Vous l'aurez compris, le maintien du verbe « garantir » dans cet article est essentiel si nous voulons disposer d'un texte ambitieux, à la hauteur des défis écologiques et démocratiques du XXIe siècle. En votant ce texte, nous ferons de la France le premier État européen, et l'un des premiers pays au monde, à inscrire la lutte contre le dérèglement climatique dans sa loi fondamentale. Nous affirmerons sa volonté de poursuivre son action contre le changement climatique, notamment au niveau international. C'est une avancée fondamentale et déterminante.
Nous avons la possibilité, et la responsabilité, d'accélérer la lutte contre le dérèglement climatique, de protéger la diversité, de matérialiser l'engagement de la France en faveur de l'environnement, mais également de faire vivre la démocratie. C'est une attente forte de nos concitoyens. Le groupe La République en marche souhaite réaffirmer l'ambition de cette révision constitutionnelle, tout en avançant avec le Sénat vers le référendum.

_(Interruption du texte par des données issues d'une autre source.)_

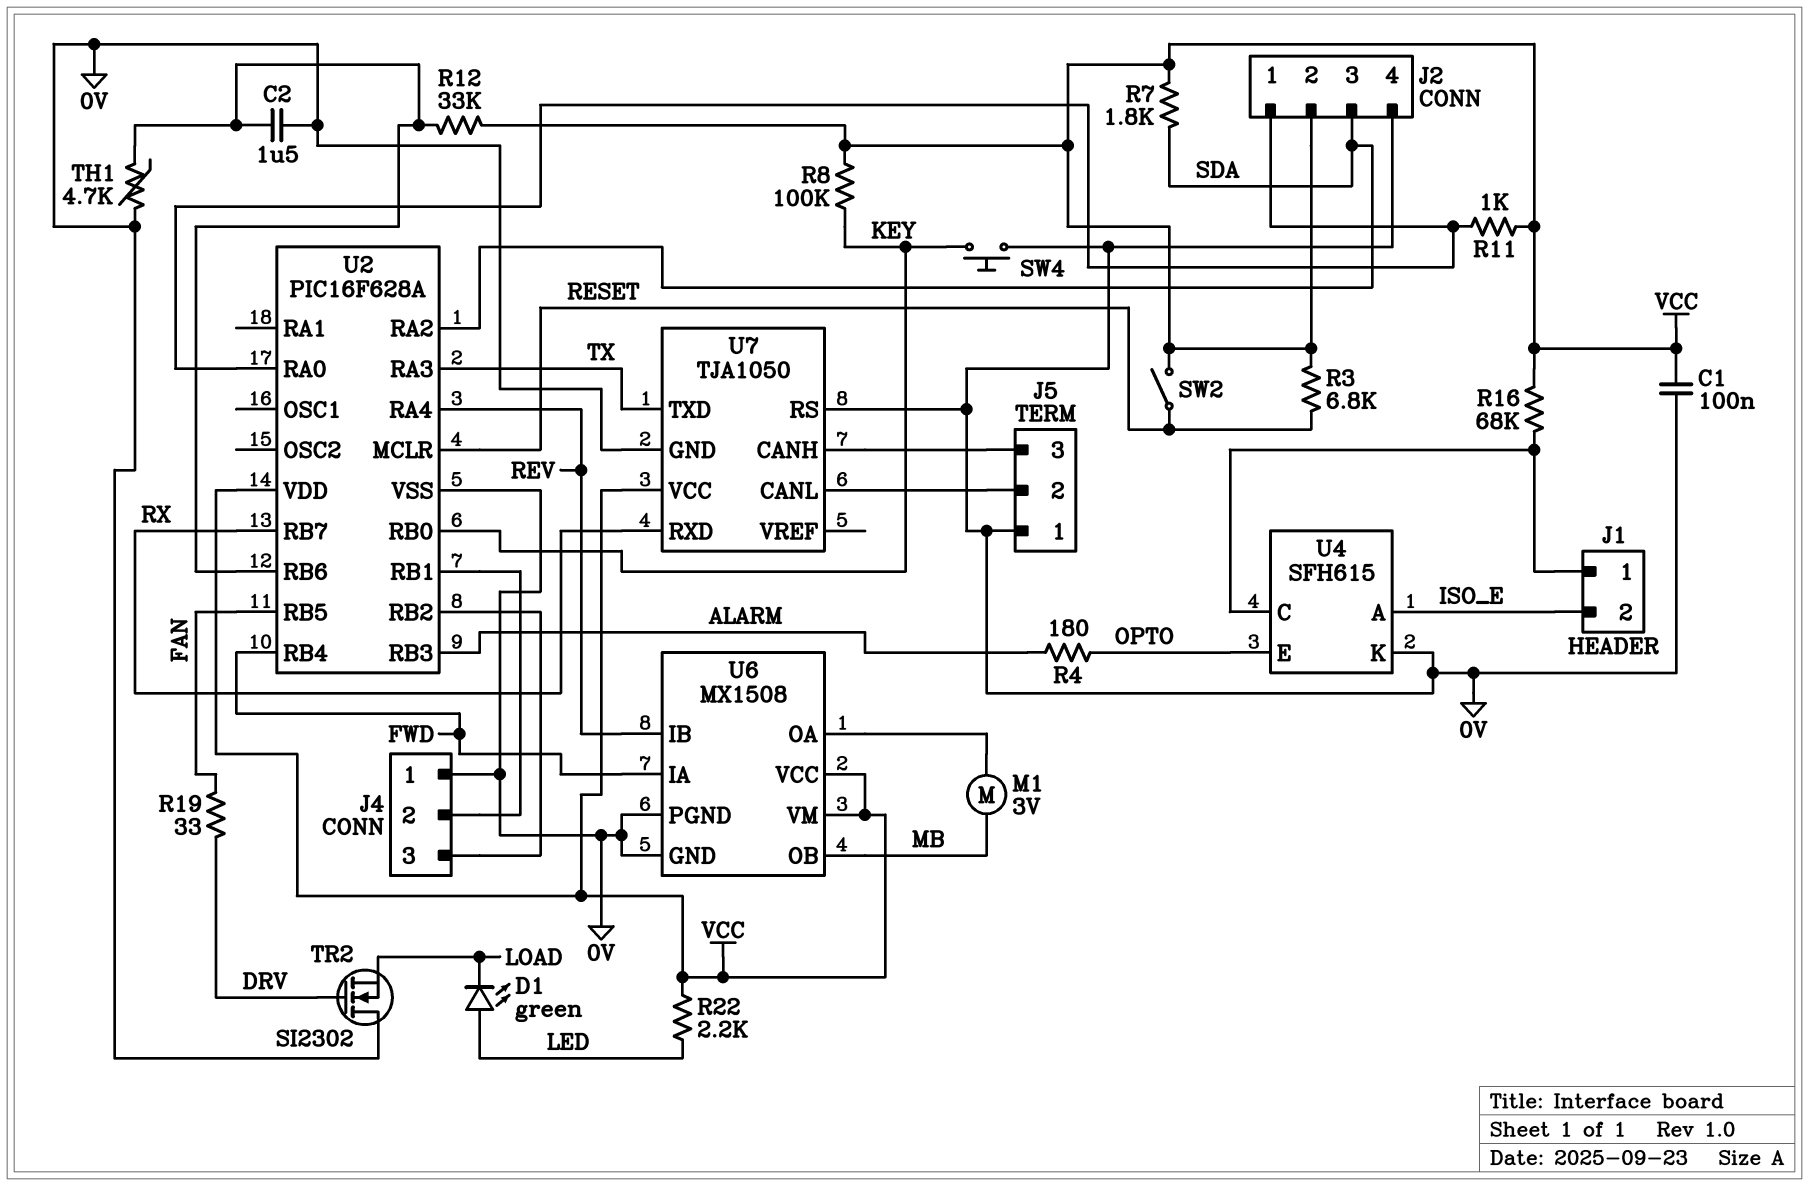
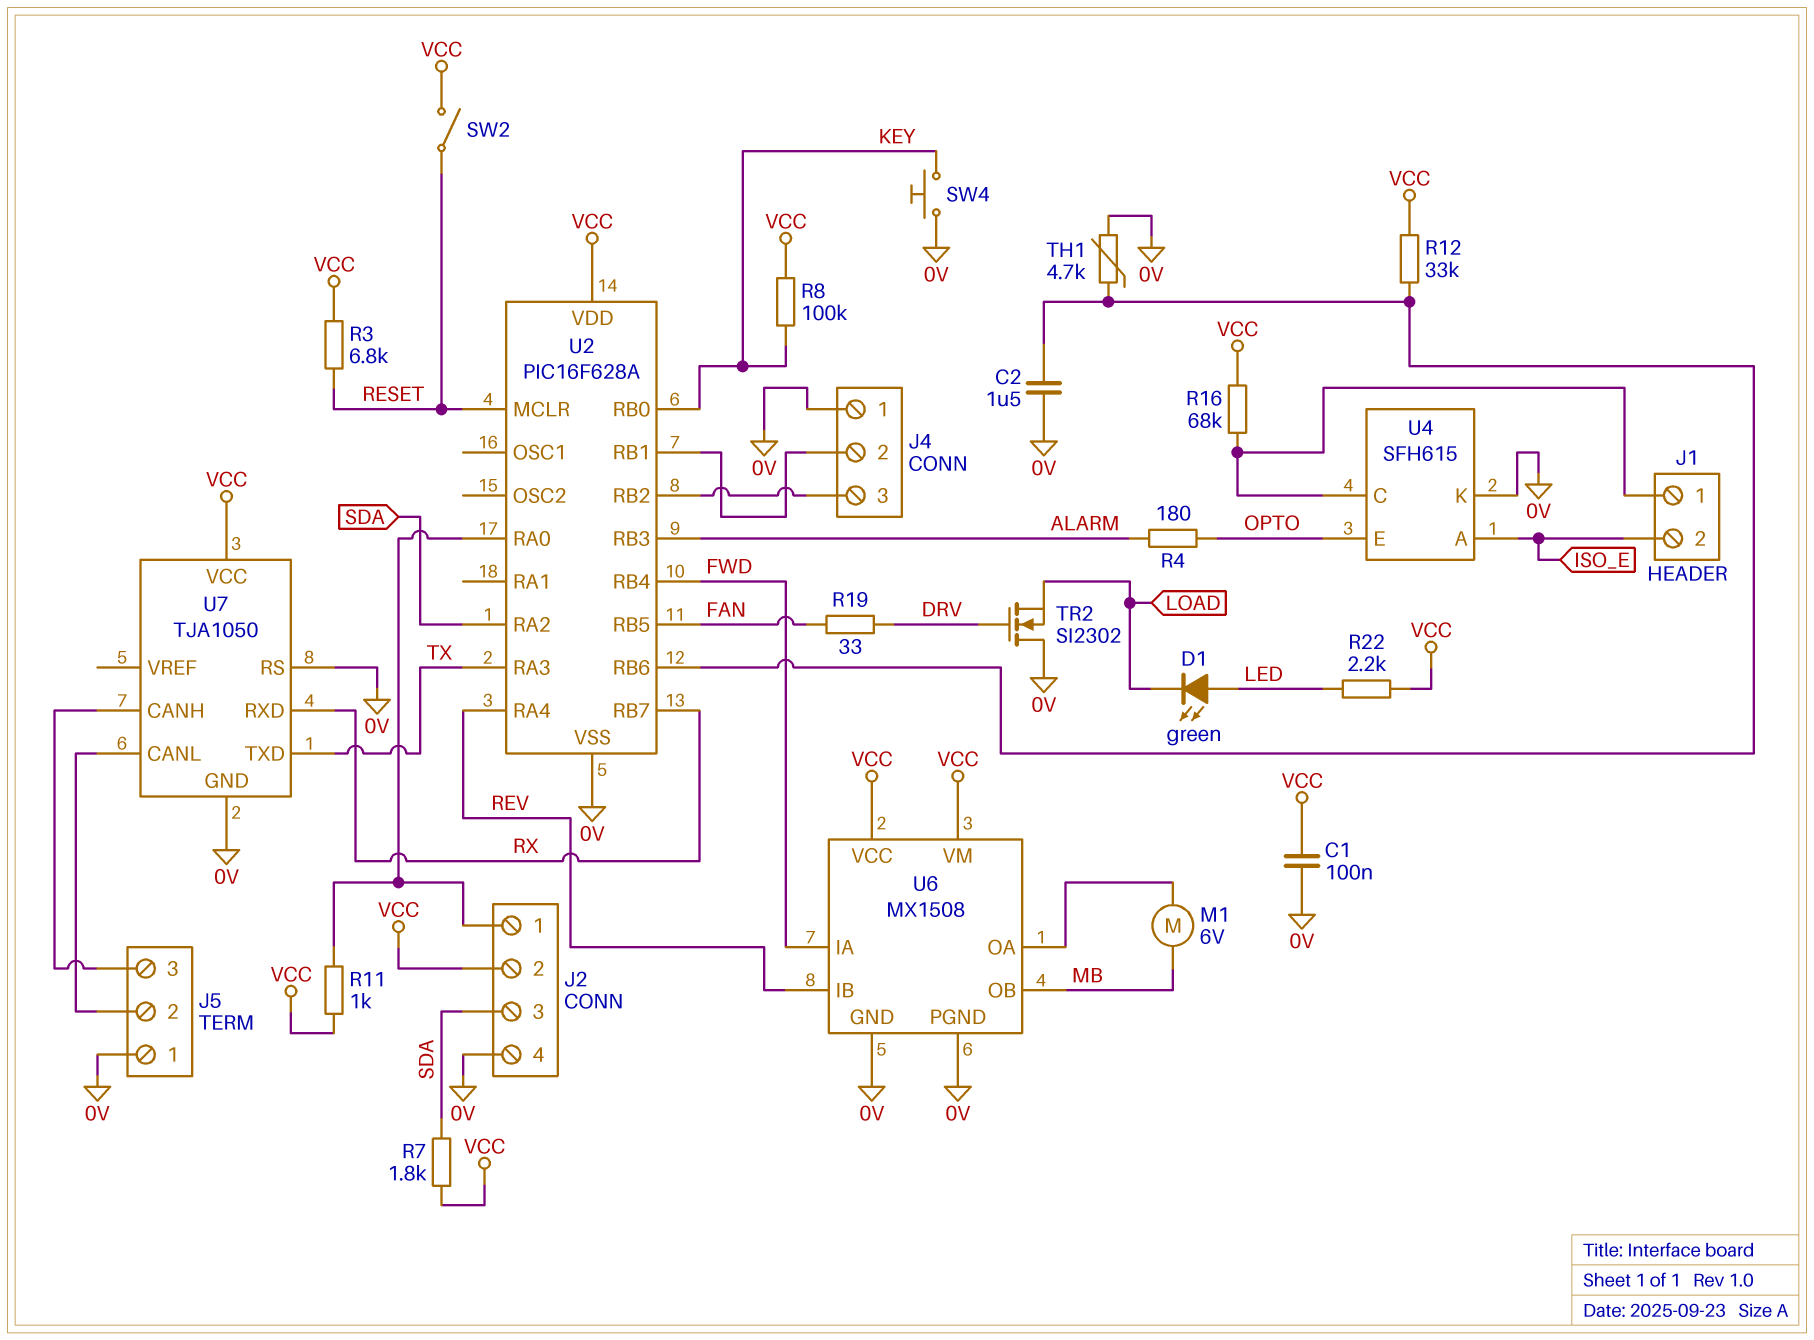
M1: motor 3V (MB, U6/OA) -> motor 6V (MB, U6/OA)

Cette procédure a un caractère inédit, puisque le texte qui sera soumis au peuple, sous réserve d'un accord entre les deux chambres, s'inspirera fortement de la proposition initiale faite par la Convention citoyenne pour le climat.
Chers collègues, nous proposons de rétablir l'article unique dans sa version issue de la première lecture à l'Assemblée nationale, en tenant compte de la volonté du Sénat de substituer au verbe « lutter » le verbe « agir », comme l'a recommandé le Conseil d'État. En cela, nous dépassons les clivages et souhaitons marquer notre volonté de travailler de concert avec toutes les parties prenantes pour permettre aux Français de s'exprimer sur cette question et d'inscrire ainsi la lutte contre le dérèglement climatique dans notre loi fondamentale.